I continue to like the laggards and I am pretty neutral on the market as a whole. I’m reluctant to bet against the market, even though it is now crowded from the long side. However, during the slow summer trading sessions, the likelihood is that the current trends will continue.

Is There a Fed Meeting This Week?

Yes, there is a Fed meeting, but I expect to learn very little. We will get a 25 bp hike, lots of chatter about data dependency, and questions about the long and variable lags. I’d be shocked if anything changes my view that:

  • The Fed has a high hurdle to hike again this year.
  • The Fed has an extremely high hurdle to cut this year.

Moving forward, I just don’t see monetary policy as the market force that it has been for the past year and a half.

The MOVE index (a measure of bond market implied volatility) continued to decline and I think that it will drop significantly after the Fed meeting.

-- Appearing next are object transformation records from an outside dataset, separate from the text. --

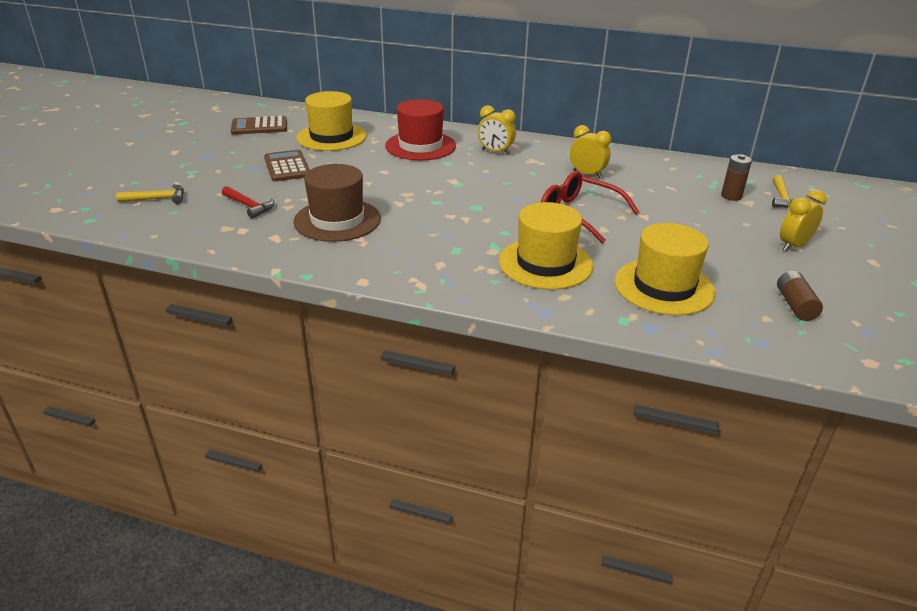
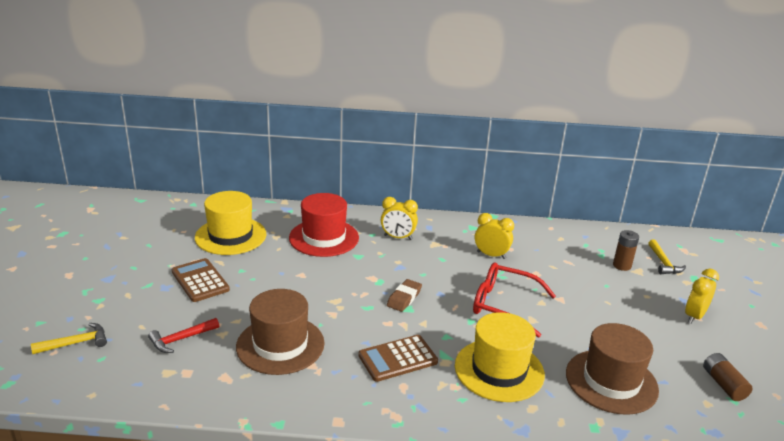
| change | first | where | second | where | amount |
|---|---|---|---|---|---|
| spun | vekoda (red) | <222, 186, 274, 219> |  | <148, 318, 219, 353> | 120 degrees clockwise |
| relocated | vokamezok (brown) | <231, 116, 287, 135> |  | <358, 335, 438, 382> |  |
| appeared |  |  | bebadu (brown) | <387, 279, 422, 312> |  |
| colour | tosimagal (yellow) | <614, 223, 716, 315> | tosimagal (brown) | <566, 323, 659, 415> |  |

The yield curve actually inverted more last week (2s vs 10s is now back to more than 100 bps negative). The 2-year Treasury yield crept moderately higher, while the 10-year did very little.

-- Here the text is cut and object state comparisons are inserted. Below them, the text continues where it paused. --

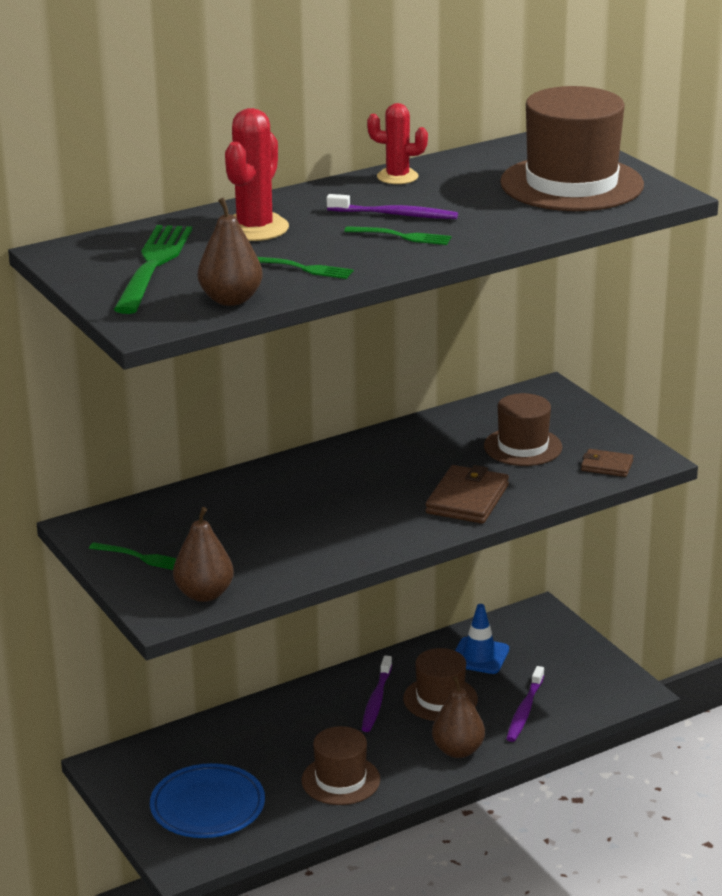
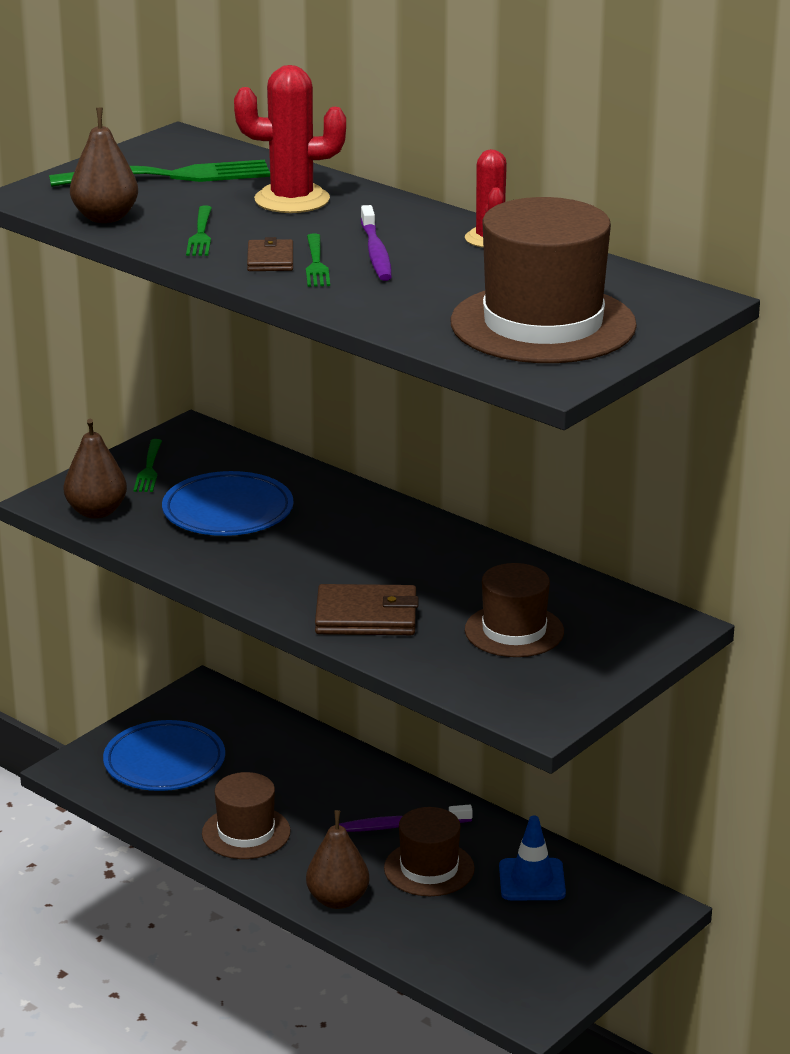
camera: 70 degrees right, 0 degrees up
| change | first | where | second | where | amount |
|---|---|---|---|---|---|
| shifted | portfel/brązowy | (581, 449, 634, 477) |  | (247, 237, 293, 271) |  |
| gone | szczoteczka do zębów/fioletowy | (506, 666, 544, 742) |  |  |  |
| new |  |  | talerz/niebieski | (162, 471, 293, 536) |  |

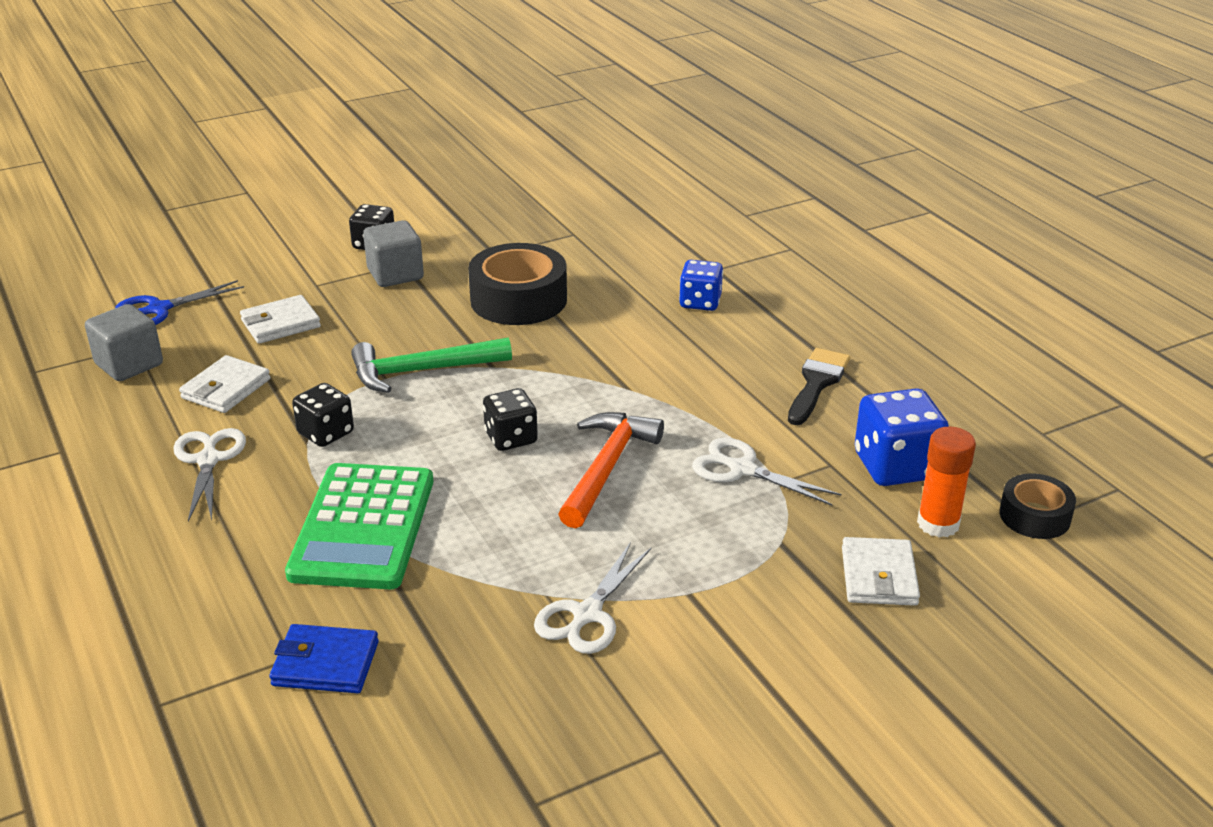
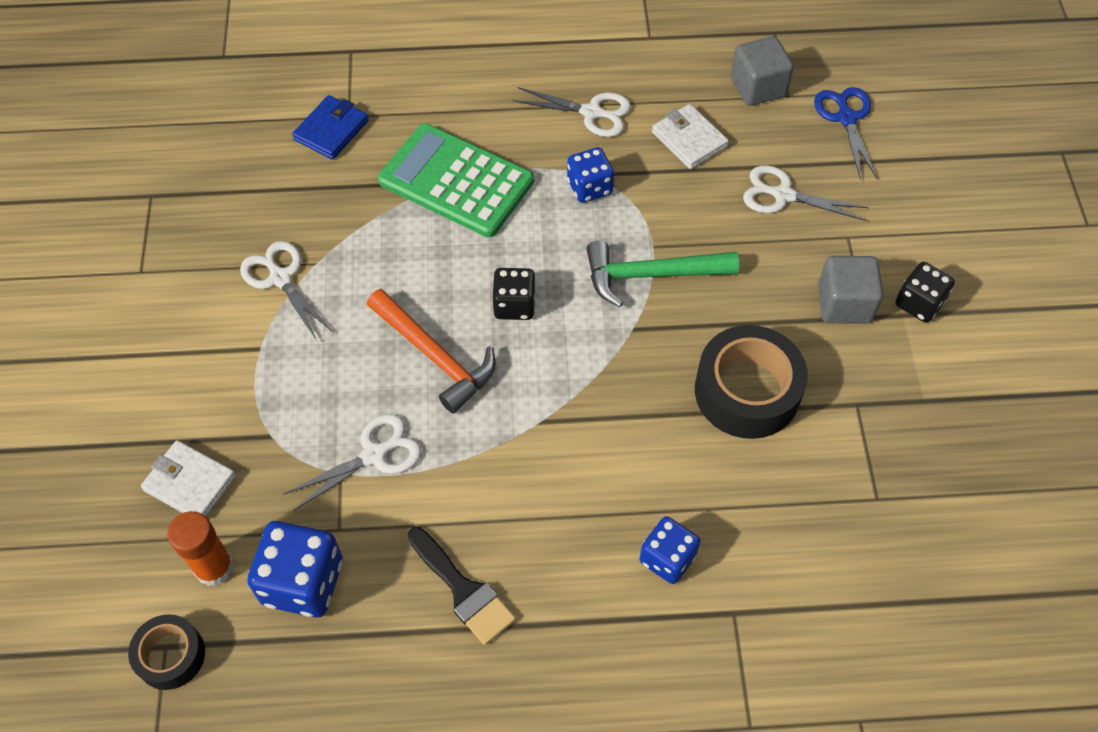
camera: 115 degrees right, 25 degrees up
| change | first | where | second | where | amount |
|---|---|---|---|---|---|
| swapped | portfel/biały | (240, 295, 321, 344) | nożyczki/biały | (743, 165, 869, 221) |  |
| rotated | młotek/zielony | (351, 338, 512, 393) |  | (586, 241, 739, 307) | 105 degrees counterclockwise |
| repainted | kostka do gry/czarny | (292, 383, 354, 447) | kostka do gry/niebieski | (567, 147, 614, 203) |  |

The only “excitement” that we could get out of the Fed is if they change their balance sheet reduction plans, but I cannot see them doing that at this meeting.

Credit Doing Well

Credit spreads tightened a touch across the board and there is more room for spread tightening. Once banks are done with their post-earnings issuance, the calendar should be quite slow into August and there is so much “cottage industry” chatter about how credit is overpriced that the pain trade seems to be marginally tighter spreads.

Bottom Line

I think that the Fed meeting will be (relatively) a non-event.

On the economic data front, I think that we will see signs of weakness, but it won’t be universal and won’t start sinking in until next month’s jobs numbers start coming out. This week, unless there is something “shocking”, it will have been “baked into” the Fed decision so the meeting shouldn’t move markets.

I really think that the “compression” trade or the “laggard rally” has legs, but we will be keeping a close eye on that.

Earnings will be key. Earnings will determine whether the overall market rally continues (or not) more than anything else (unless there is some unexpected geopolitical event). Given it is late July, I think that the rally continues, but the leadership changes.

On a separate (and less pleasant) note, please see our recent SITREP – Russia Threatens Shipping, which fits well with our recent pieces on Commodity Wars.

In the meantime, I’m hoping to be able to include “Young Americans” by Bowie in a “thought piece” later this week (which, interestingly, mentions Barbie). I hope that you have a great weekend whether or not you participated in “Barbenheimer.”